Yes, based on the detailed work experience and skills listed, Atharva Joshi appears to be an expert in machine learning. He has experience implementing various machine learning techniques, such as clustering, deep learning, predictive modeling, and time series forecasting, using tools like Python, TensorFlow, and AWS services. Additionally, his certifications, such as being an AWS Certified Machine Learning Specialty, further support his expertise in machine learning.


In [17]:
question2 = "Based on his resume, do you think Atharva will be able to work on Generative AI and Deep learning use cases?"
answer2 = retrieve_answers(question2)
print(answer2['output_text'])

Based on Atharva's resume, he has experience with deep learning models, such as LSTM models with attention mechanisms in TensorFlow. Additionally, he has implemented a deep learning model for employee review classification.
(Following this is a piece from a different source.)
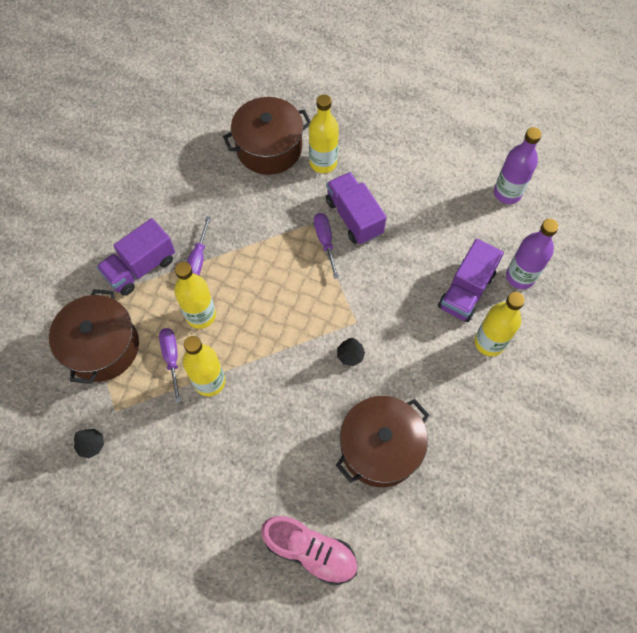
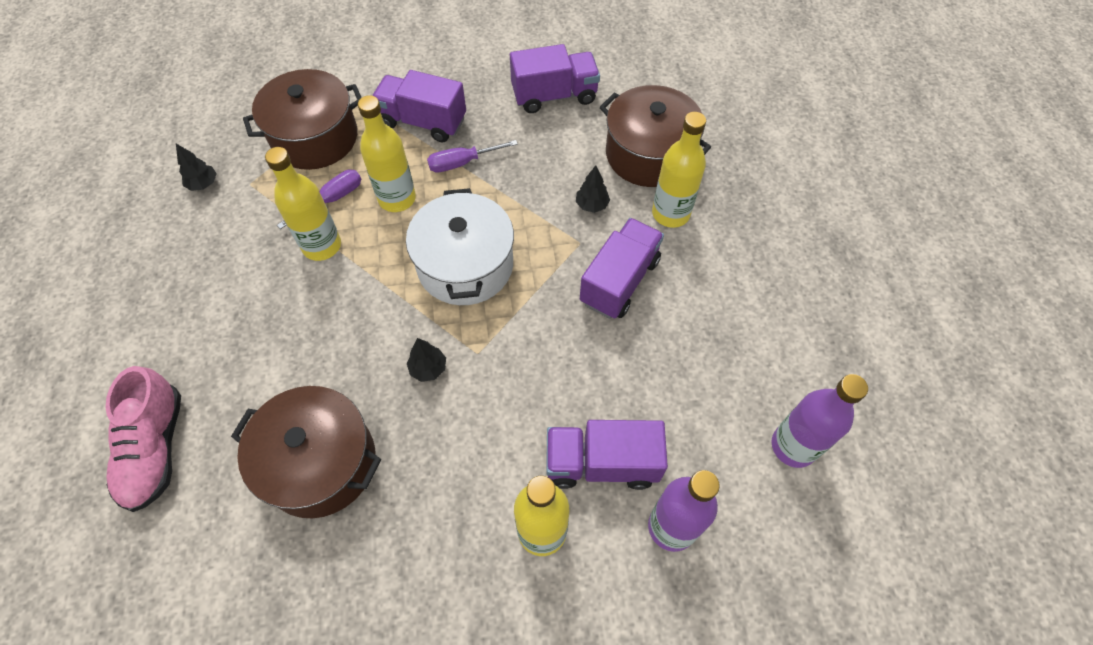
camera: 60 degrees right, 5 degrees down
(178, 174) = (554, 95): none -> purple truck
(286, 298) = (465, 265): none -> white pot
(287, 202) = (592, 205): none -> black tree
(325, 241) = (566, 267): purple screwdriver -> none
These experiences suggest that Atharva has the skills and background to work on Generative AI and Deep Learning use cases.


In [18]:
question3 = "Can Atharva be a good professional full stack web developer?"
answer3 = retrieve_answers(question3)
print(answer3['output_text'])

Based on the information provided, Atharva Joshi has a strong background in data engineering, analytics, and related technologies. However, there is no specific mention of experience or skills related to full stack web development in the provided context. Therefore, it's unclear if Atharva would be a good professional full stack web developer.


In [19]:
question4 = "What do you think of this profile for a data scientist position? Rate the relevance of this profile out of 10 for \
            a data scientist position out of 10 based on general job description of a data science role."
answer4 = retrieve_answers(question4)
print(answer4['output_text'])

Based on the provided experience, skills, and education, I would rate this profile a 9 out of 10 for a data scientist position. The candidate has a strong background in predictive modeling, machine learning, and data analytics, with relevant experience in retail and various data science techniques. Additionally, the certifications, technical skills, and successful project outcomes demonstrate a high level of expertise in the field.